Wireless sensor networks – a new hazard...

We regularly receive emails from a company called IDTechEx.com - 'Research, Analysis and Events of Printed electronics, RFiD, Energy Harvesting and their Applications' on the subject of wireless sensor networks.

Since we are journalists rather than scientists, we have been rather baffled by their message although we felt that it could present yet more hazards for the electrosensitive. To quote:

One hundred years after Faraday, came that other European giant of electrical theory and experiment, Nikola Tesla, who also parted his hair down the middle. Faraday brought us the dc motor and much more besides: Tesla brought us the ac motor and much more besides. However, Tesla did most of his work in the USA and became an American citizen. In 1905 he foretold that we shall be communicating with hand held phones all over the world. Another hundred years onward and the progress towards that dream has been truly awesome.

Yet it is only a first step to small devices communicating without human involvement and without those radio masts and their expensive and vulnerable cabling. Remember that cellphones like land lines went down during the Haiti earthquake. It is not just East Asian hackers take down our systems: they remain extremely vulnerable and that includes the internet with its hard-wired infrastructure. Just power outages from a volcano or an earthquake can take them down.

Mimicking the way a message is passed through a crowd of people, so-called ad hoc networking of radio signals is on its way. In its most general form it is like a mesh, where anything can communicate with anything provide it is near enough and ready enough. Like people hearing and talking, mesh networking devices can both receive and transmit without infrastructure. For example, after three decades of development, we now see tens of millions of utility meters in large buildings communicating via these mesh networks using the inherently meshed ZigBee protocol and derivatives. Start up Meraki Networks connects 400,000 San Francisco residents to the internet via their Free the Net ad hoc networking project and others aim to replace the tangle of wires in the home with mesh networking.

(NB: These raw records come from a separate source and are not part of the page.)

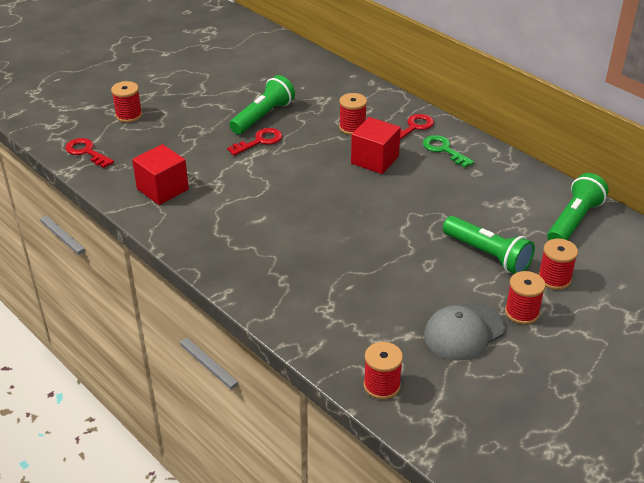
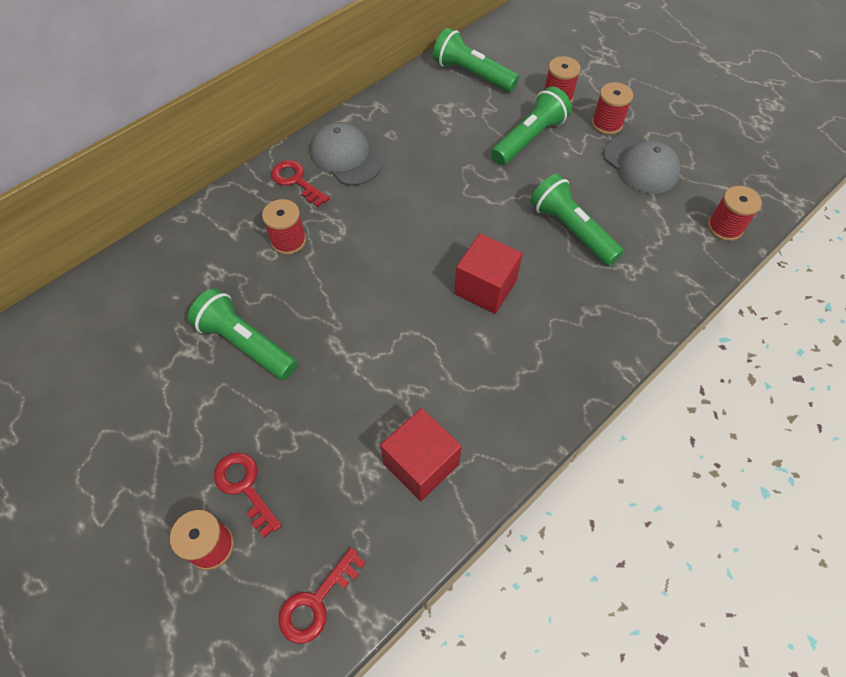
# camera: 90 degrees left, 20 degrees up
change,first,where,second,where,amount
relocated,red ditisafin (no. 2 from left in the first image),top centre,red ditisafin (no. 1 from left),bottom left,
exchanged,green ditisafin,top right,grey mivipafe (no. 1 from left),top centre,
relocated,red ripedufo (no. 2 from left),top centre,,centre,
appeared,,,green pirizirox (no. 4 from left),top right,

Wireless Sensor Networks WSN are machine to machine M2M mesh networks operating like the internet in that they are self organising and self healing. If one "node" is out of action, then the message eventually gets round by another means. Drop them from a helicopter: they do the rest because they are "self-calibrating". Little wonder that battlefield communications is a primary proving ground of WSN and they will be used to study thermal vents at intense pressure on the seabed because they tolerate node failure.

We should like these new networks to handle huge amounts of data and be completely maintenance free so we can put them on a billion trees to monitor forest fires, seal them in the concrete of buildings or the metal of engines and even drop them on disaster areas such as oil spills to monitor every animal and slick and help to deal with them. The SNCF national rail system in France already finds that they survive well in rolling stock.

They then go on to describe various problems in terms of interference, delay in transmitting messages, power storage etc before announcing a conference in Germany at the end of May that will pull together all current advances – "Energy Harvesting and Storage Europe/ Wireless Sensor Networks & RTLS Europe" in Munich.

In due course, the new printed electronics, a revolution as significant as the microchip forty years ago, gives the prospect of memristor electronics mimicking the synapses of the human brain. This could mean even lower power consumption. We may have harvesting, electronics and sensors all printed on top of each other on plastic film or paper at very low cost and, where necessary, biodegradable and/ or transparent devices. For example, the nodes monitoring that oil slick and its trapped animals will decay into harmless material when their task is done.

It is certain that there will be other major breakthroughs that we cannot currently envisage, including perhaps by a third genius after the third century following the other two. Maybe that man or woman will also part their hair down the middle like Faraday and Tesla. Stranger things have happened.

We therefore asked Dr Andrew Goldsworthy whether this development is a good thing or a bad thing? And whether we should be worrying about it or welcoming it? His comments are below:

As I see it, this is a bad thing. In effect, every participating household or "node" acts as a mast capable of receiving and transmitting speech and information via microwaves to its neighbours. It can be very efficient at what it does, but everyone (including children) will be blanketed with yet another layer of modulated microwaves coming from all directions and each household will be irradiated continuously at close range from its own setup. It seems to be quite likely that it will lead to an increasing number of people suffering adverse effects on their health some of which may be irreversible.